The basic components of this model of professional learning include:

  • developing an inquiry focus to address a student need based on data (including standardized test scores, student work, and observations/anectdotal information)
  • unpacking assumptions (both teacher and student)
  • experiencing strategies and protocols rather than just presenting them and thinking about what these look like in the context of the student need
  • determining and/or developing resources needed
  • selecting two or three students to observe closely over the course of the CI
  • co-planning, co-teaching, co-debriefing
  • observation of student learning in the classroom
  • reflection and refocus based on student learning and feedback

For example, a Collaborative Inquiry I ran last year asked the question, “If we give students greater opportunities to plan, monitor, and evaluate their learning will they become more self-directed learners?”  The question came from a desire for English teachers in my District to address the “Reflecting on Skills” strand in their Curriculum expectations.

And though our journey began with this very broad and lofty question, when we reflected on student work and listened to student feedback we realized we needed to reassess our direction and focus on something more specific: we decided on metacognitive strategies with reading as we noticed this to be the more student urgent need.  In the end, the students involved in the inquiry did see a value in metacognitive reflection before, during, & after reading, and became better at planning, monitoring, evaluating their own learning.  The teachers with whom I worked felt they had more strategies to address metacognition, and we all came to a better understanding of what metacognition looked like in a high school English classroom.

Learning Series

The Learning Series model is a solution to the  one-off PD session which we all know does not work, but is less intensive than the Collaborative Inquiry model (which is fairly time intensive as it requires co-planning, co-teaching, and co-debriefing and ideally works better with a smaller group of teachers).  A Learning Series model allows for teachers to come together to address a specific student learning need and meet regularly to address it.

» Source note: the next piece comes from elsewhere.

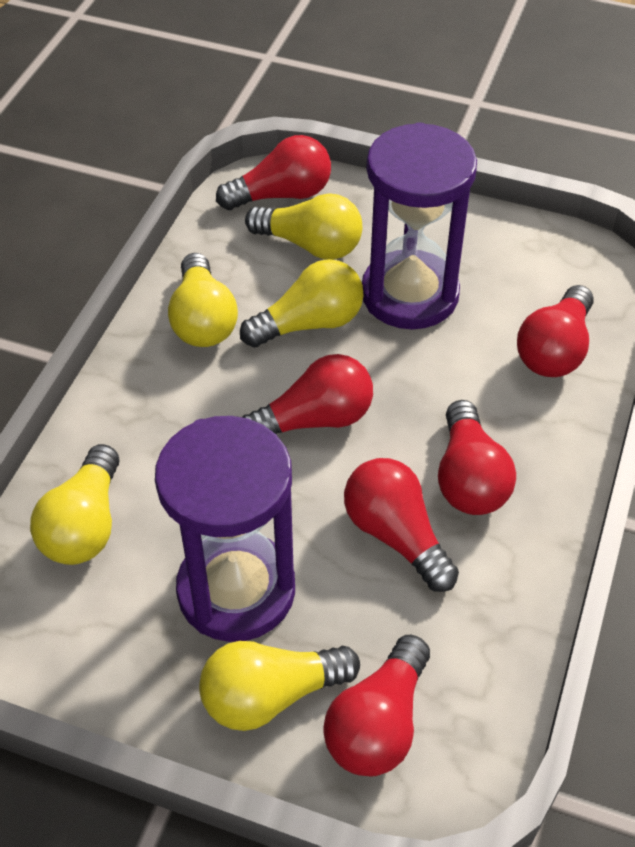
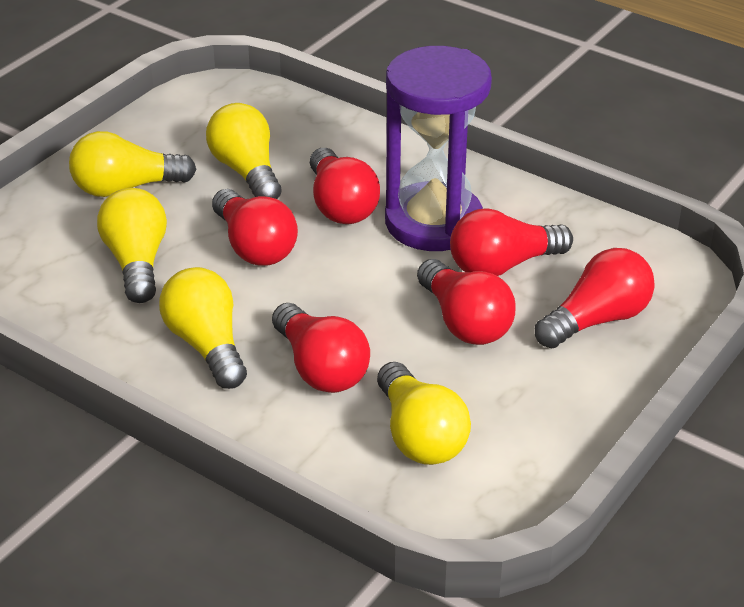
purple hourglass: 2 -> 1

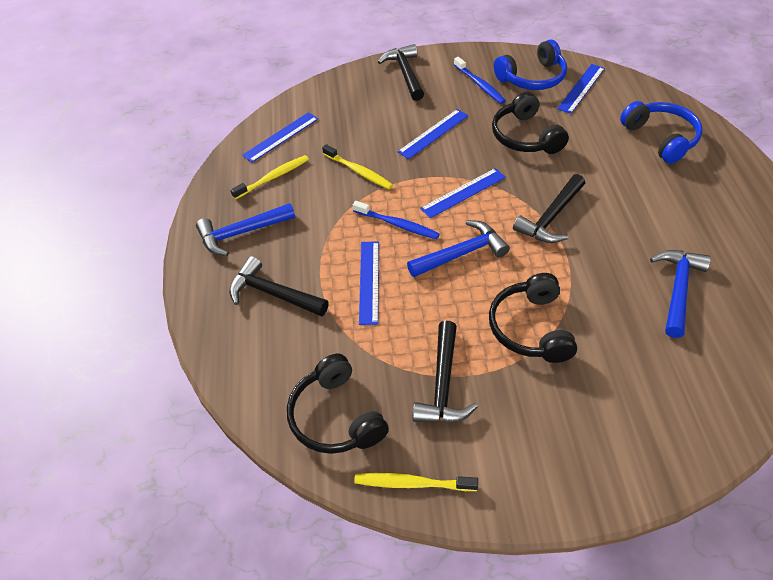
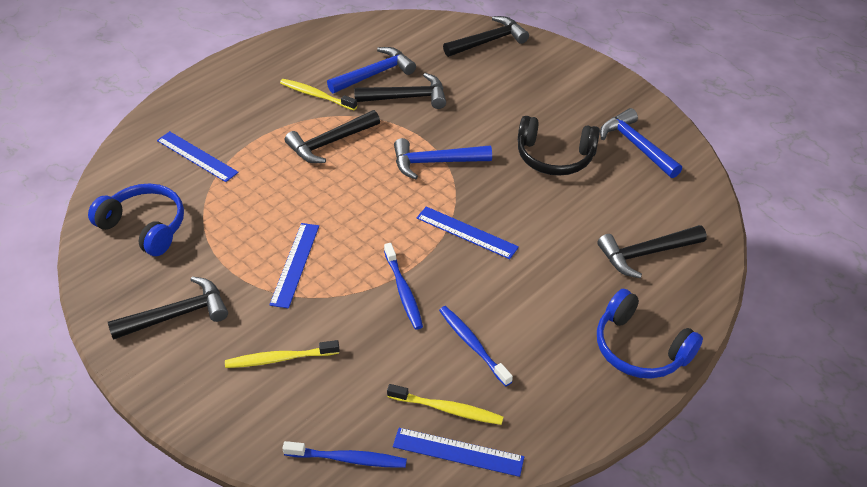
black hammer: 4 -> 5
black headphones: 3 -> 1
blue ruler: 5 -> 4
blue toothbrush: 2 -> 3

This model includes the following elements:

  • establishing Norms for working and learning together to create a risk-free environment
  • community building activities and opportunities for sharing and asking questions
  • selecting two students of “interest” to pay particular attention to as we move through the learning series
  • experiencing a variety of strategies and protocols and brainstorming ideas for how to best incorporate these into the classroom
  • trying it out–teachers go back and try the lesson, idea, or strategy/protocol in their class; co-teaching is voluntary
  • collaborative assessment of student learning and conversations about next steps
  • hands-on integration of technology in the context of the student learning need
  • regular assessment of whether or not the series is meeting the needs of learners a re-focus as necessary
  • participants (the same group) meets about five times over the course of the school year
  • culminates in sharing and celebrating

My Learning Series this year is focused on Reading in the 21st Century. This particular series is also concerned with meeting the needs of students with learning disabilities, so we went through similulations in order to better understand what accommodations need to look like to support those students. Though I do provide the framework for the sessions, these are guidelines only and the sessions themselves are participatory and hands on.  If we need to spend more time on one idea, rather than move onto another, then that is what we do.  The time spent in community building means that teachers feel comfortable challenging one another (and me), and asking questions.

Inquiry Carousels

Last Spring, our elementary Curriculum team (led by Sonia Racco, Annette D’Addese, Yvette Sztorc, and Simone Kennedy) created a professional learning opportunity in the form of Inquiry Carousels as the culmination of some of the Collaborative Inquiries they ran.  What did this look like?  Essentially teachers who were involved in the CI’s, set up stations and shared their learning journeys including artefacts of student work. Participants (Teachers K-12) were invited to visit each station for sharing and asking questions.   It was a great consolidation and sharing opportunity for teachers who had engaged in the Collaborative Inquiry throughout the year, and an engaging experience for people who had never been a part of a CI, but who were interested in learning more about Inquiry-based learning in their classrooms. Most people left saying it was one of the best sessions they had attended.  It was organic, fluid, and very learner-centered.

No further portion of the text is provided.